Hazezon-Tamar
Hazezon-tamar — spelled Hazazon-tamar in the UPDV — is the ancient name of En-gedi, attested at two widely separated points in Israel's history. It first appears as Amorite territory struck by the eastern coalition in Abram's day, and it reappears centuries later as the staging ground for the Moabite-Ammonite-Edomite invasion of Judah under Jehoshaphat.
Amorite territory in the days of Abram
The eastern kings sweep down the Transjordan, then turn west and reach the place: "And they returned, and came to En-mishpat (the same is Kadesh), and struck all the country of the Amalekites, and also the Amorites, who dwelt in Hazazon-tamar." (Ge 14:7). The Amorites who live there are the last named target before the campaign turns north against Sodom and Gomorrah.

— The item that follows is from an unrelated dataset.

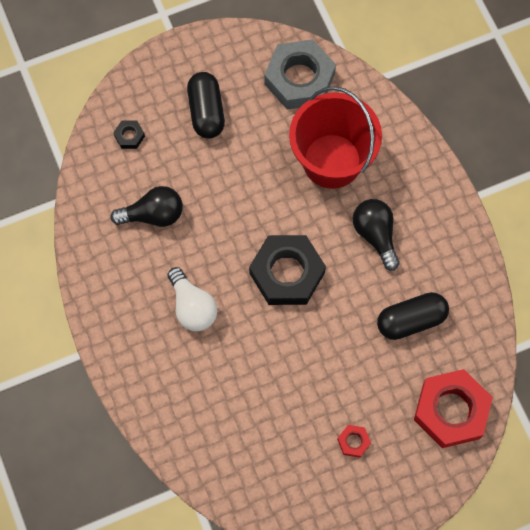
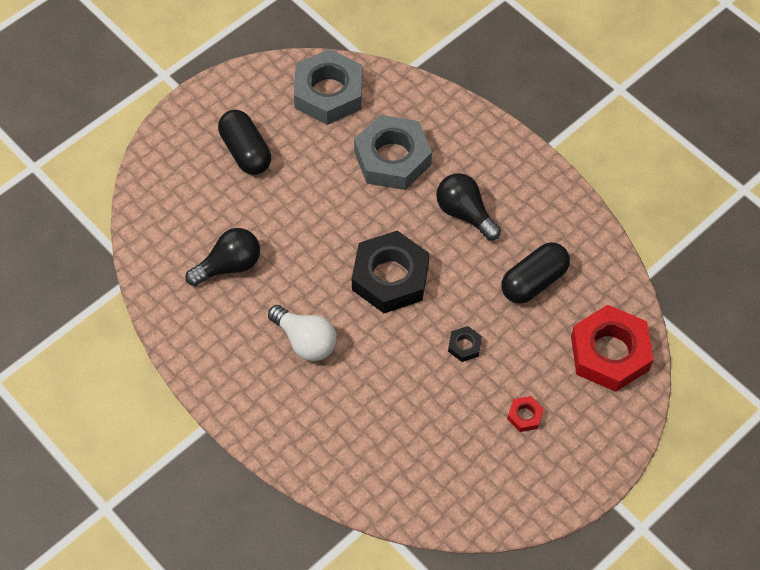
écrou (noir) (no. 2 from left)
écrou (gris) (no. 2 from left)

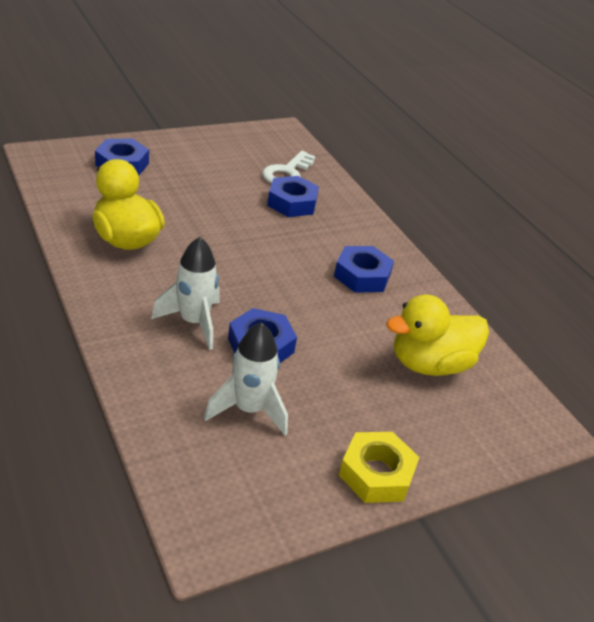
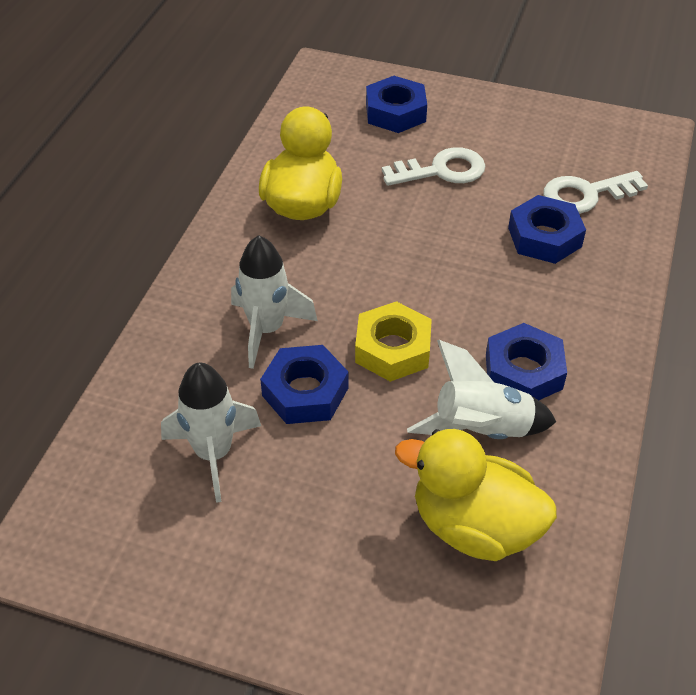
écrou (jaune)
clé (blanc) (no. 1 from left)
fusée (blanc) (no. 3 from left)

En-gedi, the staging ground against Jehoshaphat
The Chronicler returns to the same site to set the scene of Jehoshaphat's crisis, and pauses to identify it for the reader: "Then there came some who told Jehoshaphat, saying, There comes a great multitude against you from beyond the sea from Edom; and, look, they are in Hazazon-tamar (the same is En-gedi)." (2Ch 20:2). The parenthetical "(the same is En-gedi)" makes explicit what the older name had become — the oasis on the western shore of the Salt Sea, far enough inland to threaten Judah's heartland and close enough to its cliffs to allow the invading coalition to muster before being routed.